The states of Europe are reluctant to support an American war on Iraq. So are most European people. For this the hawkish press in this country is accusing them of “anti-Americanism.”

As the columnist Richard Cohen puts it, “These European critics need to be reminded ... that America saved Europe from the Nazis and from the Communists and asked nothing in return.” Nothing, it seems, except an eternally grateful subservience.

Actually, Americans weren’t quite so selfless. During both World War II and the Cold War, they were told that their own freedom depended on saving Europe’s freedom. They were strongly opposed to entering World War II until Pearl Harbor — by which time more than 100,000 of those allegedly cowardly Frenchmen had died fighting Germany, only to be conquered. Yet to hear today’s hawks tell it, the French surrendered without a struggle and welcomed Hitler to Paris; and today they are spurning their benefactors — us Americans — who are nobly trying to save them from today’s Hitler, Iraq’s Saddam Hussein.
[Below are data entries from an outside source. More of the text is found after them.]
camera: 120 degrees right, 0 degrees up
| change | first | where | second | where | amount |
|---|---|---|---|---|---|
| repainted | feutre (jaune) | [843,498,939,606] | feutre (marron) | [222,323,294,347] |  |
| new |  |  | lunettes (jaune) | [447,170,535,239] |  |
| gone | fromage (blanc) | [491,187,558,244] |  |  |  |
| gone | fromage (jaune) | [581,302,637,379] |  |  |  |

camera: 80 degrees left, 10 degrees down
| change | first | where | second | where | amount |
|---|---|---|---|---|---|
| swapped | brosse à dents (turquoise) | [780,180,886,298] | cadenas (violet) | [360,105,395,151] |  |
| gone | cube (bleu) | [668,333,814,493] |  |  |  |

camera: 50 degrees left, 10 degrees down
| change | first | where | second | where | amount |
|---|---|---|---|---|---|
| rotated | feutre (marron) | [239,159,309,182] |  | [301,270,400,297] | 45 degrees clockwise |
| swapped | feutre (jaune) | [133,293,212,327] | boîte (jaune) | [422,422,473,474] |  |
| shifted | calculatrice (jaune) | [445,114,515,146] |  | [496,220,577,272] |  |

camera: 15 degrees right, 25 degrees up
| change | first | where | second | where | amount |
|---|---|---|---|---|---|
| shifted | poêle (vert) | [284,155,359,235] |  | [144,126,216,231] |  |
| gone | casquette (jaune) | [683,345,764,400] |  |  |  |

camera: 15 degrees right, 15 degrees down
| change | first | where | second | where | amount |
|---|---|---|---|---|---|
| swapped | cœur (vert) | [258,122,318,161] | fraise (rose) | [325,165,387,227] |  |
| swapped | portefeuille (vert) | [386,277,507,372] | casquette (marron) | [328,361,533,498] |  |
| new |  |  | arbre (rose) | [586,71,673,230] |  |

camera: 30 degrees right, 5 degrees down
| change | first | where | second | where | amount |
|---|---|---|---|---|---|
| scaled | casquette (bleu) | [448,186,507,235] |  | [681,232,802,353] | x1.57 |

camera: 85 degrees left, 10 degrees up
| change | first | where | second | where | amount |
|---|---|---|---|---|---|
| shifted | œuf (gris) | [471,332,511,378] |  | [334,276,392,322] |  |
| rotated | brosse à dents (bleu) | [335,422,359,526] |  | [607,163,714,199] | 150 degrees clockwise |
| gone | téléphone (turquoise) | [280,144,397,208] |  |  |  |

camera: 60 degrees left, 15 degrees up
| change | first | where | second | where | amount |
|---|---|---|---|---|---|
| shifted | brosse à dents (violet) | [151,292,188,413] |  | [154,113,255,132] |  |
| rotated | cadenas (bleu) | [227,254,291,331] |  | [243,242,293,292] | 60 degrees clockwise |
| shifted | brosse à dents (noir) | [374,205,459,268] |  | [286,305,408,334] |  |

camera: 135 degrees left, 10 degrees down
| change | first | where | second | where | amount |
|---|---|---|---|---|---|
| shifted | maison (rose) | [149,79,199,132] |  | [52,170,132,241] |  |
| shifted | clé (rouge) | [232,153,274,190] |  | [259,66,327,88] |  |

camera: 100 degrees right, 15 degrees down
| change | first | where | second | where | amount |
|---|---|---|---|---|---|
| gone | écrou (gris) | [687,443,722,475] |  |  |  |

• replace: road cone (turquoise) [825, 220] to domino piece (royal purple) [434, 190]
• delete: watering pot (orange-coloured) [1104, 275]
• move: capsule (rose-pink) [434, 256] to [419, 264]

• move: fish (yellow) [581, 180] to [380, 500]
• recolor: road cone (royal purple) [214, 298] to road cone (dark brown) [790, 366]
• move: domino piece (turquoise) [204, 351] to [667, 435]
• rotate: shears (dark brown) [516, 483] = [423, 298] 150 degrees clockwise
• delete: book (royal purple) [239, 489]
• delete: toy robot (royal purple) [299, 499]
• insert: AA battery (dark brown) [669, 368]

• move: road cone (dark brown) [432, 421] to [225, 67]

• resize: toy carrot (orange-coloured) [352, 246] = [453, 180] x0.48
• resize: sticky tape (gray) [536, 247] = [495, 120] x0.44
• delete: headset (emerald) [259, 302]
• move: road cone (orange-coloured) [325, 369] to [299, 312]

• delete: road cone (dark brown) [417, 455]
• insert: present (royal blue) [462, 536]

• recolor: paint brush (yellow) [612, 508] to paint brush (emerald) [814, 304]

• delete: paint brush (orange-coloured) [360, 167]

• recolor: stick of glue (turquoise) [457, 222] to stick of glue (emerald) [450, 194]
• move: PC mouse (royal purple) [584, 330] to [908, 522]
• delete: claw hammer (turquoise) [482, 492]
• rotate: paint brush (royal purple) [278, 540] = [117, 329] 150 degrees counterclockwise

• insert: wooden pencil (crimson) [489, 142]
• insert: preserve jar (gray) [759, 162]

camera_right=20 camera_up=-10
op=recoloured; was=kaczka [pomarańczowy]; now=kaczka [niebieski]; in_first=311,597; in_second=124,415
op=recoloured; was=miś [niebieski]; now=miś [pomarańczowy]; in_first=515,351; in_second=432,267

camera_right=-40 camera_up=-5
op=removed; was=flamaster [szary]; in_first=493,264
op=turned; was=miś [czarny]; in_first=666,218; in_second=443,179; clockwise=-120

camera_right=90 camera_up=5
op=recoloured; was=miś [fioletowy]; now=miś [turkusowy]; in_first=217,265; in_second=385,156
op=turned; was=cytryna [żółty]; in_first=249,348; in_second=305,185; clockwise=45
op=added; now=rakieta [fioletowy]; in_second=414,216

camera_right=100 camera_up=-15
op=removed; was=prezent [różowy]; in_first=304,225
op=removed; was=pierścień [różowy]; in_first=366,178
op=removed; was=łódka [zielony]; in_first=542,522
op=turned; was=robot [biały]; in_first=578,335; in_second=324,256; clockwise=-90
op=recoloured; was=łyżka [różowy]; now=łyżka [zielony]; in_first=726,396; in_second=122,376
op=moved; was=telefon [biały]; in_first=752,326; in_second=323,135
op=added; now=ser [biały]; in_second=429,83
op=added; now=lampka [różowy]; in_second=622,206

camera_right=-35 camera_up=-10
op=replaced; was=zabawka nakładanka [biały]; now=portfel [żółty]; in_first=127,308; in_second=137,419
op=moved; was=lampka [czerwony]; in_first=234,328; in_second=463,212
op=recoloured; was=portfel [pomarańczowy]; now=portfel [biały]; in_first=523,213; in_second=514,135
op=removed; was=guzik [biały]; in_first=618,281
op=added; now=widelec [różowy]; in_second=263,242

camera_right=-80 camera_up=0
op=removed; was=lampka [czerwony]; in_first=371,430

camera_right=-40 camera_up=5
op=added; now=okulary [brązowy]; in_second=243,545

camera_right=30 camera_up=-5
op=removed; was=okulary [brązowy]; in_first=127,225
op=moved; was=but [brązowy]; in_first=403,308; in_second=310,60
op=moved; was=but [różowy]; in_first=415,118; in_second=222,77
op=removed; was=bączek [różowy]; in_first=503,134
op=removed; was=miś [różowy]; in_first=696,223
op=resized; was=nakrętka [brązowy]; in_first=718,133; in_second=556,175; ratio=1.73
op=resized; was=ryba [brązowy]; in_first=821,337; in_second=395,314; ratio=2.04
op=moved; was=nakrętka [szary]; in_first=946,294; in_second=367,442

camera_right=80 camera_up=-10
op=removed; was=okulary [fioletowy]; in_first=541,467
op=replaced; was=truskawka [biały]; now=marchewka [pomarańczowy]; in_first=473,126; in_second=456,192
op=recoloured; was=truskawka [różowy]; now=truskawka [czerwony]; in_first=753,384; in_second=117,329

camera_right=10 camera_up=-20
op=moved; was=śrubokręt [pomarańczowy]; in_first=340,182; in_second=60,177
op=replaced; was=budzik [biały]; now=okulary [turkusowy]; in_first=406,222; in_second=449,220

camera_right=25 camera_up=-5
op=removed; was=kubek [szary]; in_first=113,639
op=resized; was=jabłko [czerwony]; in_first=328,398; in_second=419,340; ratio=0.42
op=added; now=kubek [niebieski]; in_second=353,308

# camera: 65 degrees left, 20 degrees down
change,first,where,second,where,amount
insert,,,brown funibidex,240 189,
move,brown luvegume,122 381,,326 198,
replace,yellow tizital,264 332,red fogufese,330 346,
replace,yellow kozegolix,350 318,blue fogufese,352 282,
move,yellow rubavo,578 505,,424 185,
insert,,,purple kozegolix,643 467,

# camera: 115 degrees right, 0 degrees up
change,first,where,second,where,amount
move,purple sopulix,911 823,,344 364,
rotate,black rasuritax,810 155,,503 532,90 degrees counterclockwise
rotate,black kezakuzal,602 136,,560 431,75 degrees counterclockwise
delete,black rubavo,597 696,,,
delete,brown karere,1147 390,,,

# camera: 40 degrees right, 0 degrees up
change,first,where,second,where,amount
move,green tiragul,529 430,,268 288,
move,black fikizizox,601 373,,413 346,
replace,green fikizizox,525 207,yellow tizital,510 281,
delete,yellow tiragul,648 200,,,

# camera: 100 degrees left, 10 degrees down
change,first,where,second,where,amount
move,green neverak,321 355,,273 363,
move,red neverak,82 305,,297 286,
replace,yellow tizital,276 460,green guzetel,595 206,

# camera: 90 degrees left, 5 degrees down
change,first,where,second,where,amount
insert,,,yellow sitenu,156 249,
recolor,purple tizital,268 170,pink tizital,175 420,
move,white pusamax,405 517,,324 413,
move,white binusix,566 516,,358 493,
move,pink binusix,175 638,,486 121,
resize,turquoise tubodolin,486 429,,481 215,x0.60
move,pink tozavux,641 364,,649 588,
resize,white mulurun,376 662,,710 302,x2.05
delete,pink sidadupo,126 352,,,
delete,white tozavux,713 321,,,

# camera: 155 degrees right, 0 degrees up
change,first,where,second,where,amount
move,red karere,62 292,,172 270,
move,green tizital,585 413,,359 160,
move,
Well, the French remember the first Hitler, and they don’t see the analogy. They think the United States is pushing for a needless war against a regime that poses no threat to them, let alone to the United States, which, with typical Gallic effrontery and ethnocentrism, they consider to be across the Atlantic, out of reach of Iraq. They see nothing to be gained by such a war, but they see dangers for everyone; and they don’t want to be dragged into it. This is now “anti-Americanism.”

The Germans share these views. They too are “anti-American.”

Think of that! We save their freedom for them, and they insist on acting like free countries! Did our brave soldiers die so that they could disagree with us?

[Breaker quote: Listening to "anti-Americans"]The Pope opposes this war. He must be anti-American too. And guess what? General Norman Schwarzkopf, hero of the 1991 Gulf War, is very dubious about this one. And here you thought he was a patriot.

Millions of people in this world, some of them in Europe, really are anti-American. They wish nothing but harm to this country; they curse its name. But the millions of other Europeans — and Americans — who want to prevent this war are chiefly driven by humane concern for everyone who is likely to suffer. They are anti-war for pro-American reasons. If you try to stop a friend from getting into a drunken brawl, you don’t become his enemy. When he sobers up, he will regard you as a better friend than he knew.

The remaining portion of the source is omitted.